Relation between volume form and cross product Euclidean three-dimensional space (it's simpler). Defining $\eta={e^*}^1 \wedge {e^*}^2 \wedge {e^*}^3$, with $\{{e^*}^1,{e^*}^2,{e^*}^3\}$ dual of the orthonormal basis, and indicating the classic cross product with $\times$, is the relation
$$\eta_{ijk} X^j Y^k = \frac{1}{6} (X \times Y)^i \quad i,j,k=1,2,3$$
correct?
I know it's trivial but I need to understand some mechanisms of volume forms, wedge product, Hodge operator, etc.
 A: Since 
$$X\times Y=(X^2Y^3-X^3Y^2)e_1+(X^3Y^1-X^1Y^3)e_2+(X^1Y^2-X^2Y^1)e_3$$ 
then 
$$(X\times Y)^i=\eta_{ijk}X^jY^k,$$
is the correct formula for components.
In the other hand if we agree the volume form be $e^{*1}\wedge e^{*2}\wedge e^{*3}$ and defined by
$$e^{*1}\wedge e^{*2}\wedge e^{*3}=\sum_{\sigma\in S_3}(-1)^{\sigma}
e^{*\sigma(1)}\otimes e^{*\sigma(2)}\otimes e^{*\sigma(3)}$$
where $S_3$ is the symmetric group on three labels, then 
$$e^{*1}\wedge e^{*2}\wedge e^{*3}(X,Y,Z)=X\bullet(Y\times Z)=\det\left(
\begin{array}{ccc}
X^1&Y^1&Z^1\\
X^2&Y^2&Z^2\\
X^3&Y^3&Z^3
\end{array}
\right)
.$$
In the literature $X\bullet(Y\times Z)$ is called the triple product.

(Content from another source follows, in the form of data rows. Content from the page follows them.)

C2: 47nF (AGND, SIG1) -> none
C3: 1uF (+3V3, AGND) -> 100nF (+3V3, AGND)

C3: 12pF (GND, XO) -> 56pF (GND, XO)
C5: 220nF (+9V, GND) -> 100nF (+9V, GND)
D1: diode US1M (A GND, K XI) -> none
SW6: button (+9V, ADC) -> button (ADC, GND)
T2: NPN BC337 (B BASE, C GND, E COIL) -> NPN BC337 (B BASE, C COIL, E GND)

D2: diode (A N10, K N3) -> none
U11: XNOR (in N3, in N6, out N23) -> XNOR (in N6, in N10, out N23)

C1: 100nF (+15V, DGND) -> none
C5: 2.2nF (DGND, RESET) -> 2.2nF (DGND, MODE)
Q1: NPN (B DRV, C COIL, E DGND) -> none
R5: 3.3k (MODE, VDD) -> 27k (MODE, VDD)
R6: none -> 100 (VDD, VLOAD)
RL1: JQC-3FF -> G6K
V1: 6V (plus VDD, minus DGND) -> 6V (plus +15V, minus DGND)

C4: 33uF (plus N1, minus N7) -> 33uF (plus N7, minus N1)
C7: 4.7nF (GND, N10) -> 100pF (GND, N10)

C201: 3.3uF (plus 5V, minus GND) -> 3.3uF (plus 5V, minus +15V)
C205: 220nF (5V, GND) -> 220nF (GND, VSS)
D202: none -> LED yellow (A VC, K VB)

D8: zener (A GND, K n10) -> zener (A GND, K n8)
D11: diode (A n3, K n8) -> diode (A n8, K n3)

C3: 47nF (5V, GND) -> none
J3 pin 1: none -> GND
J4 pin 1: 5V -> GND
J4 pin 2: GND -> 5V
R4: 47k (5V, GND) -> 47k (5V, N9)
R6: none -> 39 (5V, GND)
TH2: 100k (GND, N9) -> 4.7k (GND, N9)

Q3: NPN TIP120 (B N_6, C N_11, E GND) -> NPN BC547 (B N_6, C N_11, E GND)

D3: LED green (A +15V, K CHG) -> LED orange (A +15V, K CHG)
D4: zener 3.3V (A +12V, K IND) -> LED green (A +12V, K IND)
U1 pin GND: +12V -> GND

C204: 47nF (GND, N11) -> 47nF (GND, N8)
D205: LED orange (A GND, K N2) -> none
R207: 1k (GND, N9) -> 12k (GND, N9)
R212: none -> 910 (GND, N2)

A: If you're already using exterior algebra, clifford algebra isn't that much of a stretch to use.  It just relies on an associative product called the geometric product.  In an orthonormal basis, its properties are
$$e_i e_j = \begin{cases} 1 & i = j \\ -e_j e_i & i \neq j \end{cases}$$
Elements of the clifford algebra are members of a $2^n$ dimensional, graded vector space.  Vectors are the grade-1 elements, bivectors are grade-2 elements, and in the sense that all of these are elements of the $2^n$ dimensional clifford vector space, you can add vectors, bivectors, and so on.
With this product in mind, you can define $\eta = e_1 e_2 e_3$.  You can also look at the geometric product of two vectors and see that
$$ab = a \cdot b + a \wedge b$$
The wedge product $a \wedge b$ can be written as a linear combination of $e_1 e_2, e_2 e_3, e_3 e_1$, so you can multiply it by $\eta$:
$$(\eta )(a \wedge b) = \text{vector}$$
Typically, though, the vector returned by the cross product is the negative of this.
$$a \times b = -\eta (a \wedge b)$$
You can verify this yourself by directly computing the components.  For instance, $\eta (e_1 \wedge e_2) = e_1 e_2 e_3 (e_1 e_2) = -e_3$.  You'll find that clifford multiplication by $\eta$ is conceptually the same as finding the Hodge dual, and one only needs to keep track of which minus signs are conventional.